Dans une déclaration percutante sur Radio France Internationale, l’ancien président français François Hollande a exprimé sa profonde tristesse et sa révolte devant la passivité de la communauté internationale concernant la crise sécuritaire qui sévit dans l’Est de la République démocratique du Congo. Selon lui, l’agression perpétrée par le Rwanda contre la RDC ne reçoit pas l’attention ni la réaction qu’elle mérite.
Au cours du journal « Afrique » sur RFI, François Hollande a confié porter un retard attristé et révolté par la situation en RDC, soulignant que le conflit touche à la fois des civils et des forces armées, arrachées à leur quotidien dans des circonstances dramatiques.
« Ce conflit est tout à fait grave dans ses conséquences, et pourtant la communauté internationale reste étonnamment silencieuse malgré les appels du Secrétaire général de l’ONU »a-t-il déclaré.
Pour lui, le manque de réaction est inacceptable face à la violence et aux pertes humaines engendrées par cette agression.
L’ancien président a également insisté sur la nécessité d’une pression accrue sur le Rwanda.
« La communauté internationale doit faire pression très forte sur le Rwanda puisqu’elle bénéficie une certaine faveur. C’est un manquement très grave à la communauté internationale.Le Président Emmanuel Macron doit sur ce sujet intervenir de manière ferme auprès de Paul Kagame pour qu’il retire ses troupes de la RDC, car il ne s’agit pas de défendre un président ou un régime, mais de préserver le principe fondamental de l’intangibilité des frontières de la RDC en refusant la guerre et toute négociations d’envergure. L’initiative est de faire une forte pression sur le Rwanda et exiger le retrait de ses troupes » affirme-t-il.
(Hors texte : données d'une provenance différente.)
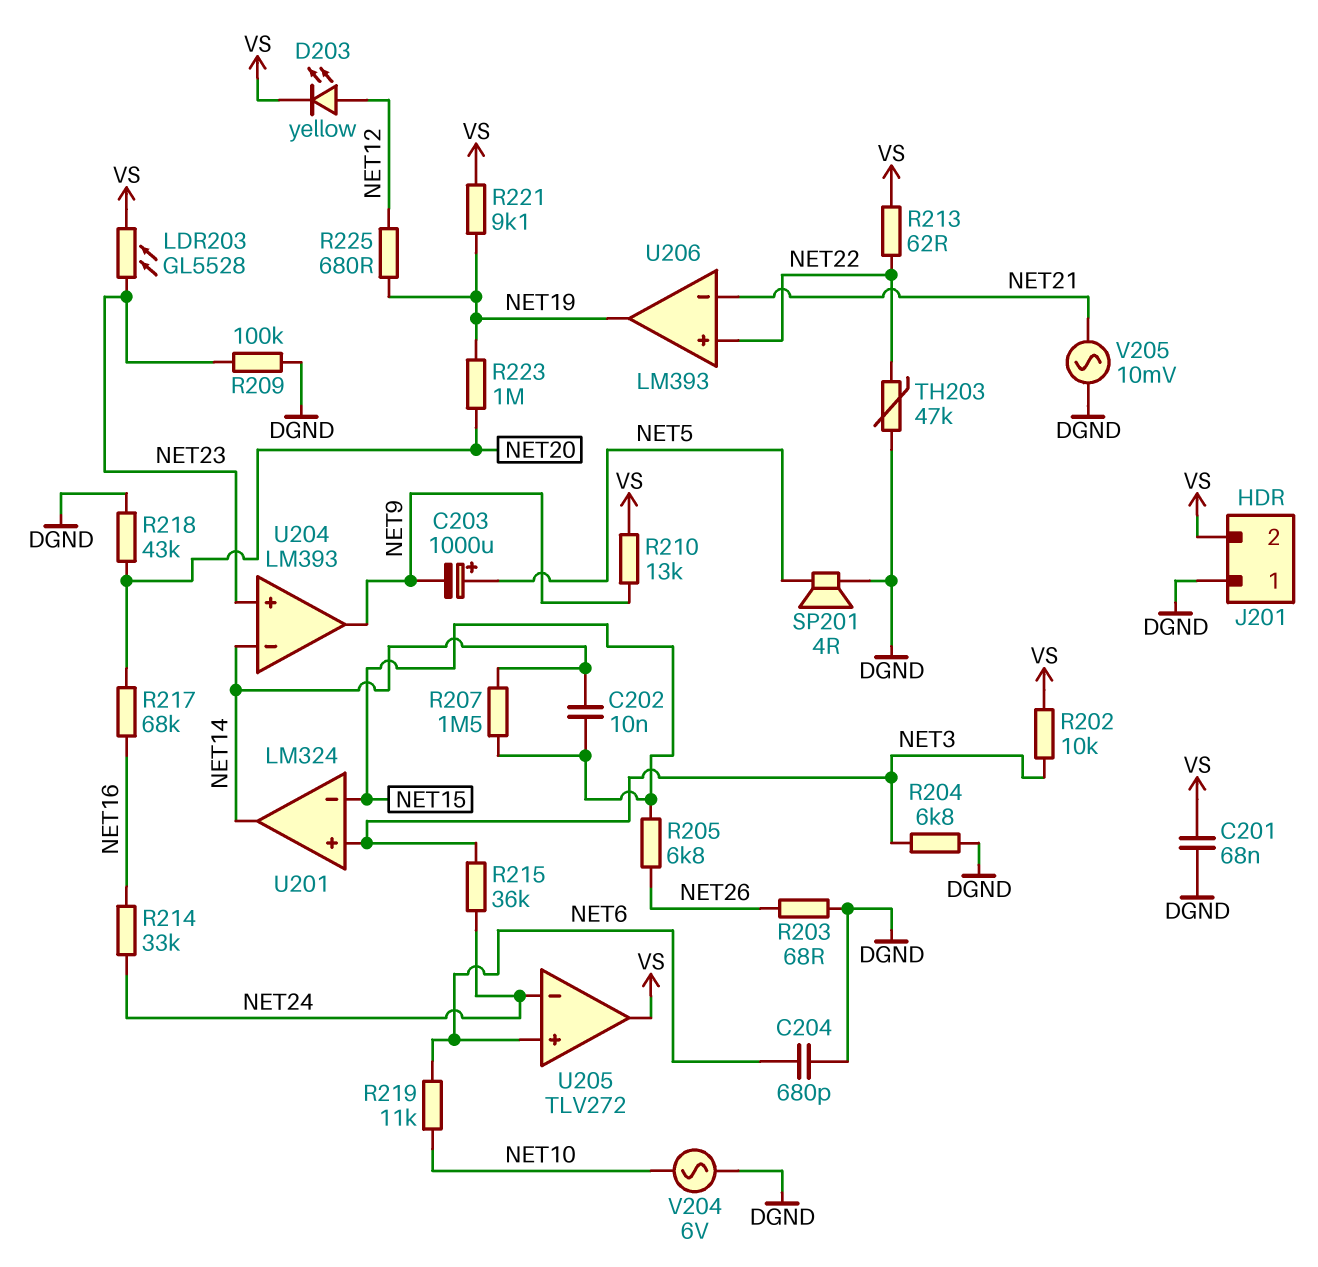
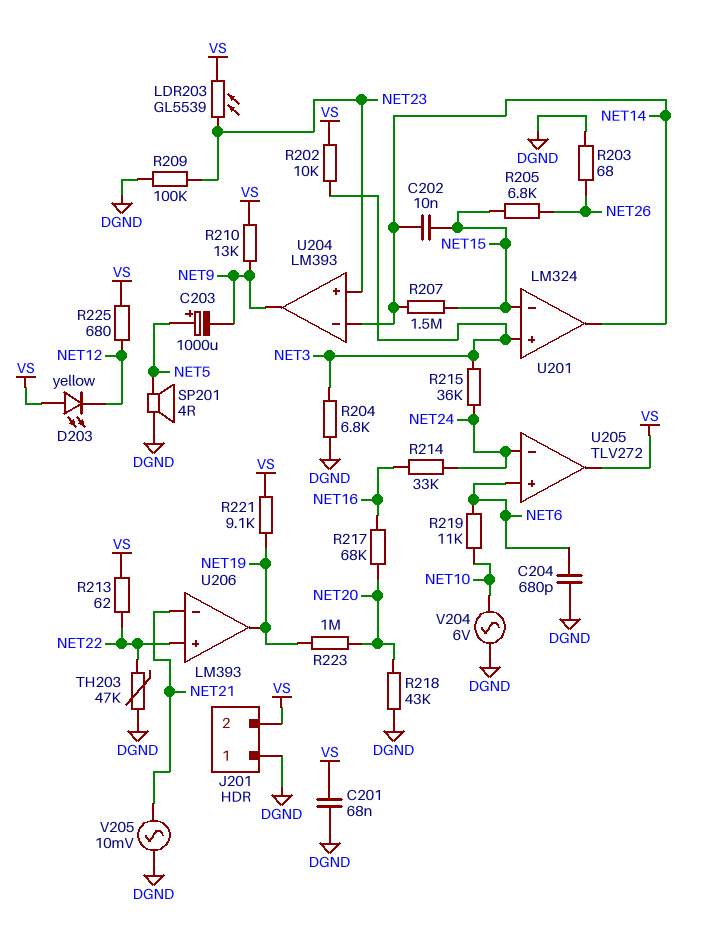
D203: LED yellow (A NET12, K VS) -> LED yellow (A VS, K NET12)
LDR203: GL5528 (NET23, VS) -> GL5539 (NET23, VS)
R225: 680 (NET12, NET19) -> 680 (NET12, VS)

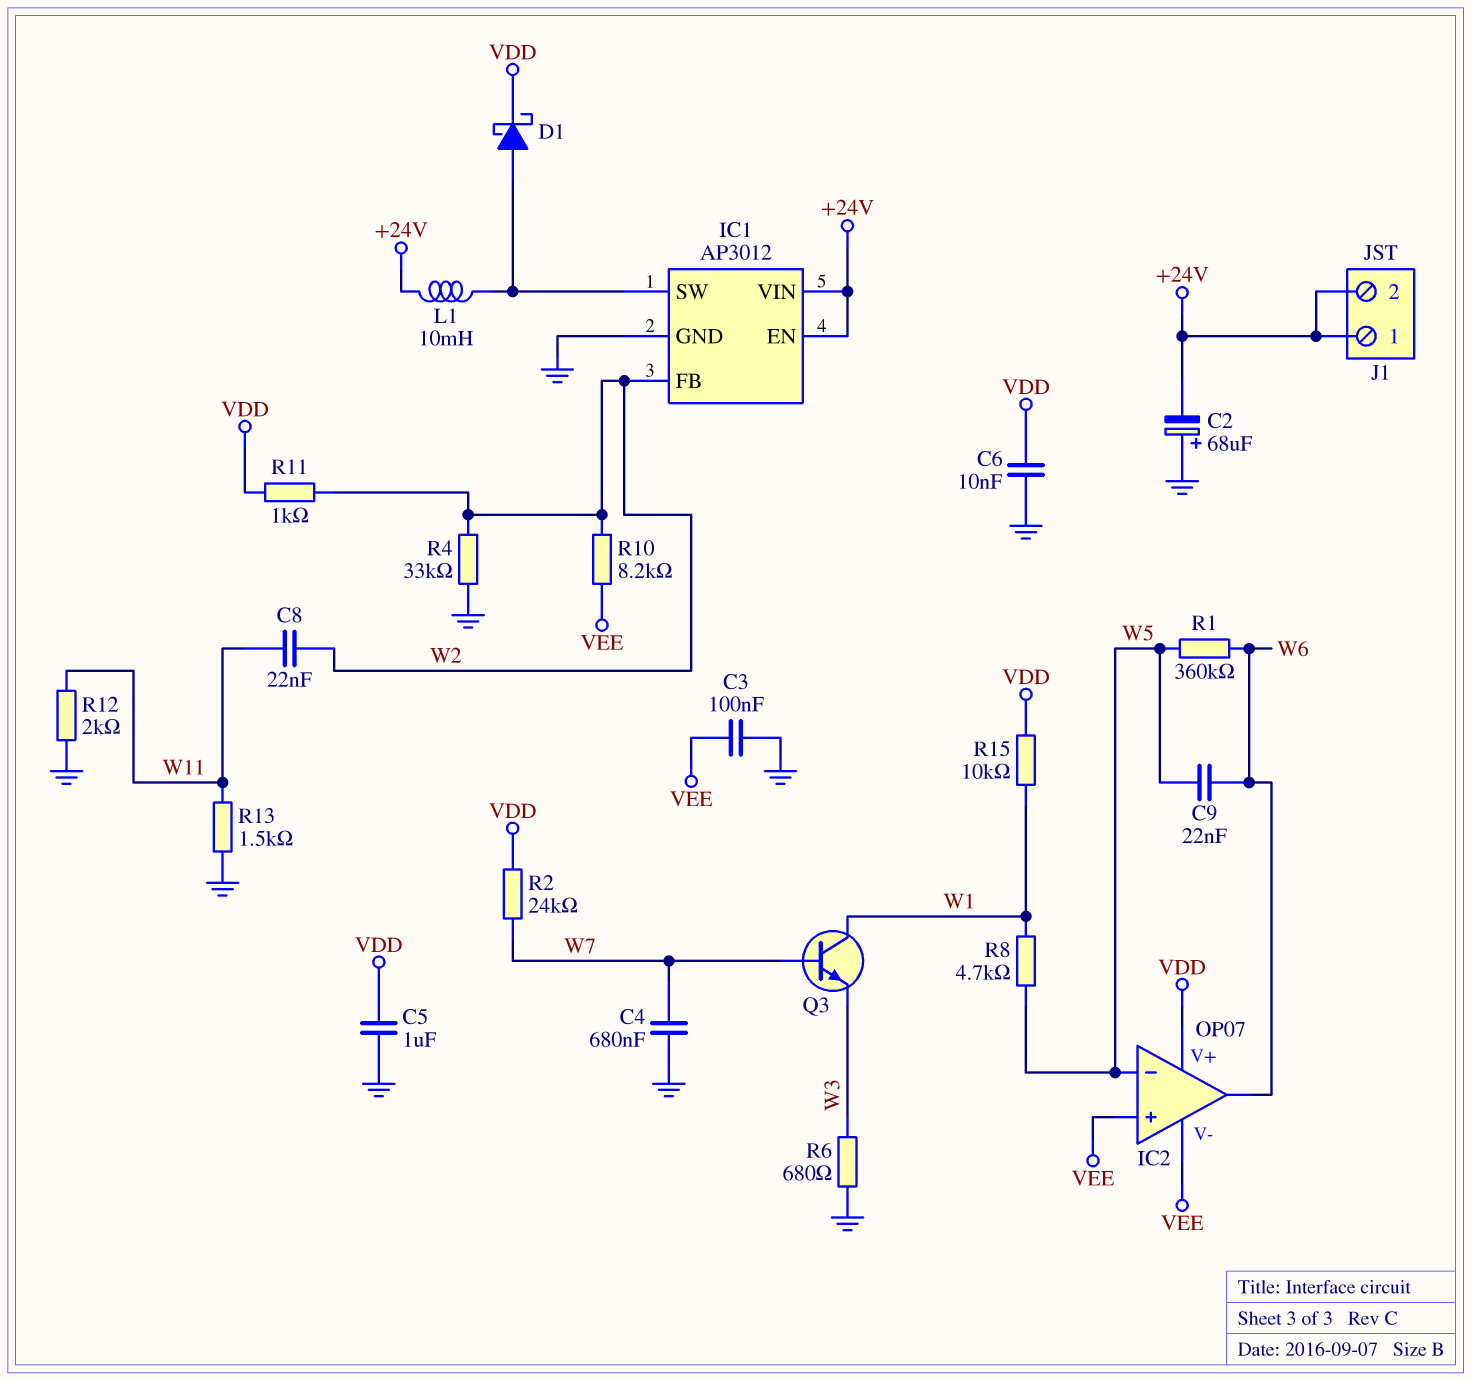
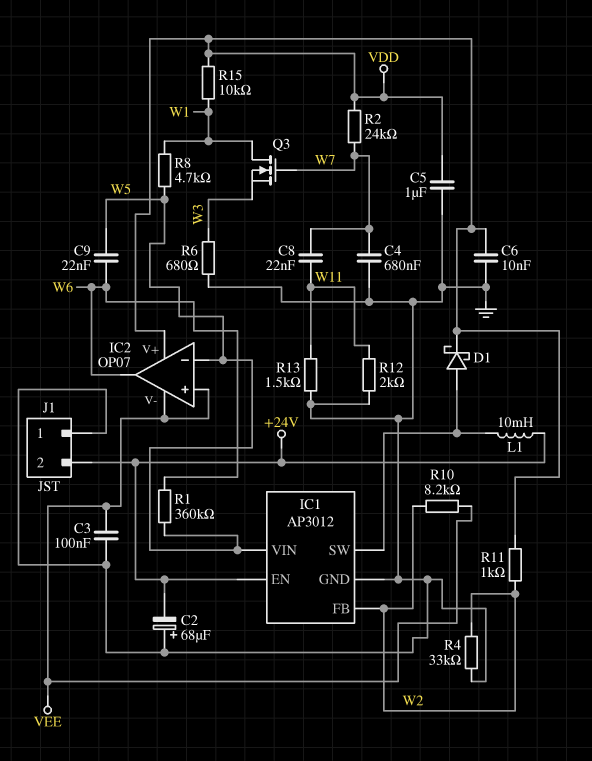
C8: 22nF (W2, W11) -> 22nF (W7, W11)
IC1 pin VIN: +24V -> W5
J1 pin 1: +24V -> GND
Q3: NPN (B W7, C W1, E W3) -> NMOS (G W7, D W1, S W3)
Ces mots témoignent de son exigence d’une action concrète et décisive pour mettre fin à cette agression.
Les propos de François Hollande viennent conforter la position du gouvernement de la RDC, qui réclame des sanctions contre le Rwanda et le retrait immédiat de ses troupes du sol congolais. En appelant à une mobilisation internationale, l’ancien président français met en lumière l’urgence d’agir pour protéger la souveraineté et la vie des populations congolaises, insistant sur le fait qu’une telle inaction ne saurait perdurer.